Assaubayev and others v Michael Wilson & Partners Ltd

Practice – Stay of proceedings. The question in the appeal was whether the judge had been wrong to stay a claim by which the claimants had challenged the defendant company's entitlement to recover legal fees in circumstances where, as they contended, the court itself had and should have exercised its supervisory jurisdiction over solicitors and others in relation to the matters of which they complained. The Court of Appeal, Civil Division, in dismissing the appeal, held that there had been nothing unsatisfactory in the court having ordered a stay and that the court was bound to stay the claims, unless the claimants established that the arbitration agreement was null and void, inoperative or incapable of being performed. 

Ocean Healthcare Ltd v Sigma Pharmaceuticals plc

Sale of goods – Delivery. The proceedings concerned a claim against the defendant for alleged non-payment of a series of invoices relating to the sale of pharmaceutical goods by the claimant to the defendant. Judgement was given against the defendant and it appealed. The Court of Appeal, Civil Division, in dismissing the appeal, held that the appeal had amounted to no more than an attempt to re-litigate the issues of fact and credibility which had been decided by the judge at trial. 

O'Connor v Secretary of State for Communities and Local Government and another

Town and country planning – Permission for development.
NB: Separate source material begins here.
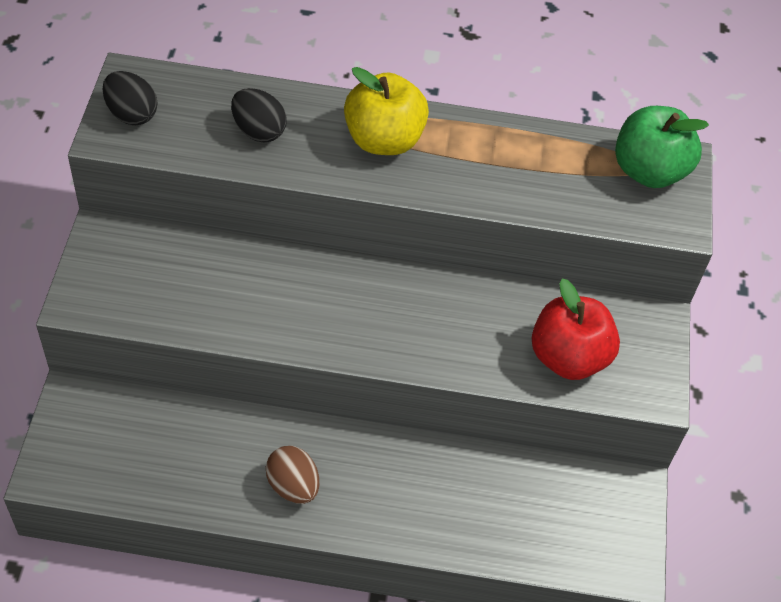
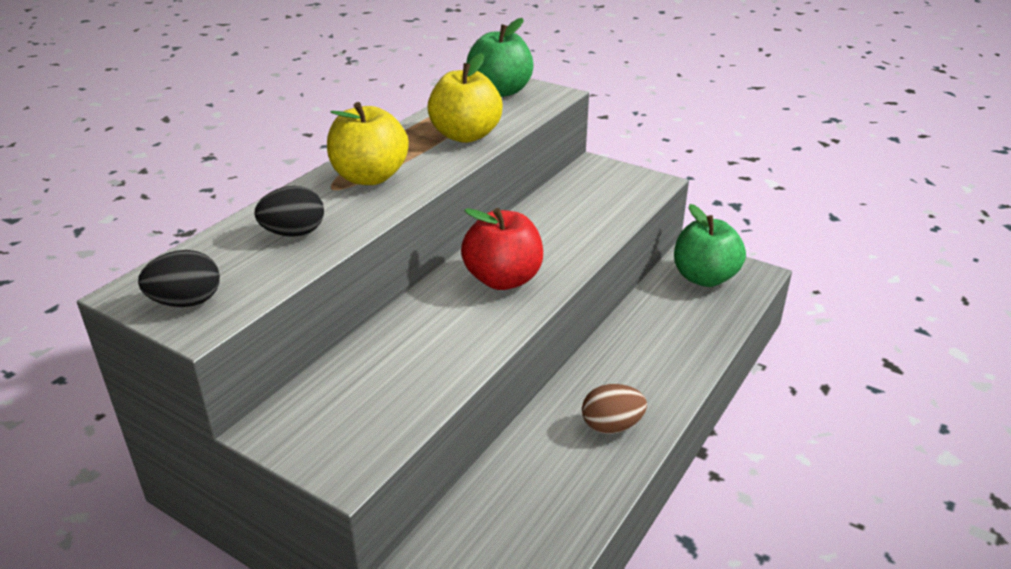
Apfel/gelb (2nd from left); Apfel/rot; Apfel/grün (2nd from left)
The claimant challenged the decision of the first defendant Secretary of State to dismiss his appeals against the second defendant local planning authority's refusal to grant planning permission and its issue of an enforcement notice. The Planning Court, in allowing the appeal, held, amongst other things, that the Secretary of State's conclusion about flood risk had been unreasonable and/or had failed to take account of material considerations.